The Penguins get one right back though and tie it up 1-1.  Canadiens are notorious this season for allowing goals a minute or two after they score one. 

The first period was marked by another ugly incident that is so routine in the NHL that it will be ignored by the powers-that-be, but should have landed Max Domi in the hockey slammer.  On a fairly innocuous play, Domi carried the puck and tried to deke around Marcus Pettersson of the Penguins, who made a fine defensive play and stripped him of the puck.  Subsequently, their skates touched and hips collided and both went down, but this was after the puck was gone, and not a result of an illegal or dirty play.

What does Max Domi do but get up and attack Marcus Pettersson, first crosschecking him then dropping his gloves and starting to punch him before the defenceman knew he was in a fight, let alone why.  Somehow, Max Domi only got an extra minor for crosschecking, and both got five minutes for fighting.  No instigator penalty, which was clearly called for, and no expulsion from the game.

This should be a textbook sequence to coach up new referees on how to award instigator penalties.  I mean, Max should be the poster boy for the instigator, with Chris Neil and Brad Marchand and Nazem Kadri.

Hockey is a great sport, but the NHL is a garbage league.

Change coming at a glacial pace.  This year, we've removed Nick Kypreos and Don Cherry from their pulpits.  Maybe 50 years from now, that type of play will be met with an appropriate response.  Meaning, jail time.
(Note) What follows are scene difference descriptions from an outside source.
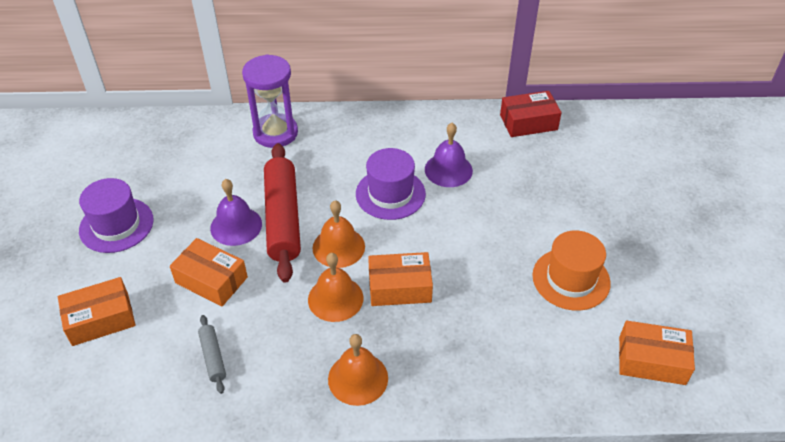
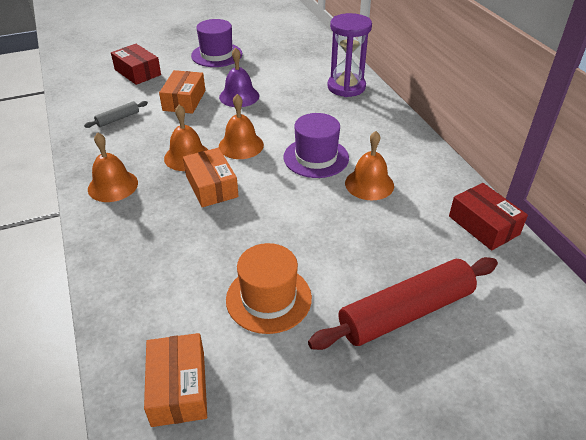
camera: 70 degrees right, 5 degrees down
(100, 319) = (137, 72): orange box -> red box
(282, 218) = (257, 113): red rolling pin -> red rolling pin (405, 312)
(448, 170) = (369, 184): purple bell -> orange bell

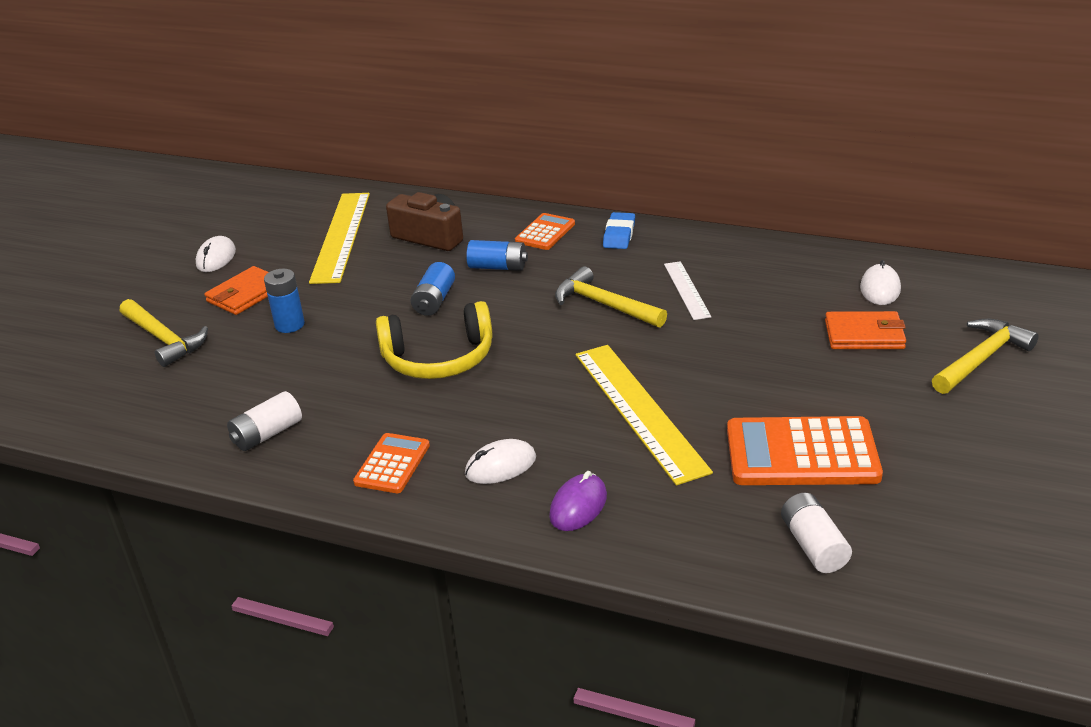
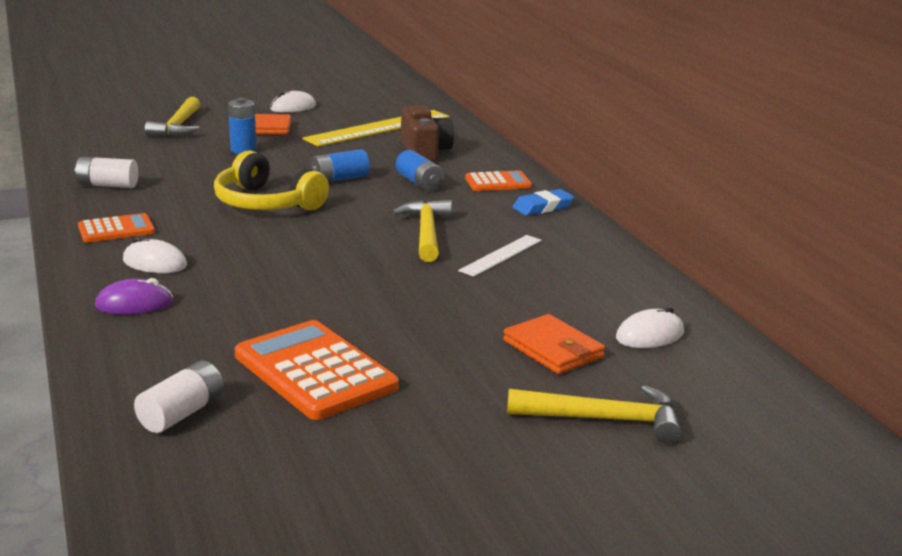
camera: 45 degrees right, 10 degrees down
(638, 410) = (291, 288): yellow ruler -> none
In any case, now is the time to trade Domi to Calgary for TJ Brodie and a first.  It can't be soon enough.

Brian Burke in the first intermission opines on the Canadiens, and says that a GM should/would like to see his team getting better fast or worse fast, but not treading water, as the Canadiens are, with Shea Weber and Carey Price in their thirties, and most of the kids we're waiting on a ways away.  Hmmm....

Is that Mike Bossy wearing #62?  Early in the second, Artturi strips the puck off Erik Johnson, stuffs it in past Murray, 2-1 Canadiens.

Again though the Penguins respond, a minute or two later, with a goal by Bryan Rust, and it's tied 2-2.

Try as they might the Canadiens can't get that killer goal, the one that makes a difference in the game.  Instead, we get a Scandella crossbar, Artturi with a chance at the hat trick and go-ahead goal...  "We came so close!..."

And in OT, Brandon Tanev, of all people, puts it away, and ends the game, despite a blatant interference on Carey Price in full view of the impotent officials.

A loser point against a conference opponent.  Straddling the growing gap between the dock and the boat.  A moral victory.

So it goes...

Penguins 3-2 (NHL Game recap, stats)

(Radio-Canada: Le Canadien s’enfonce avec une cinquième défaite d’affilée)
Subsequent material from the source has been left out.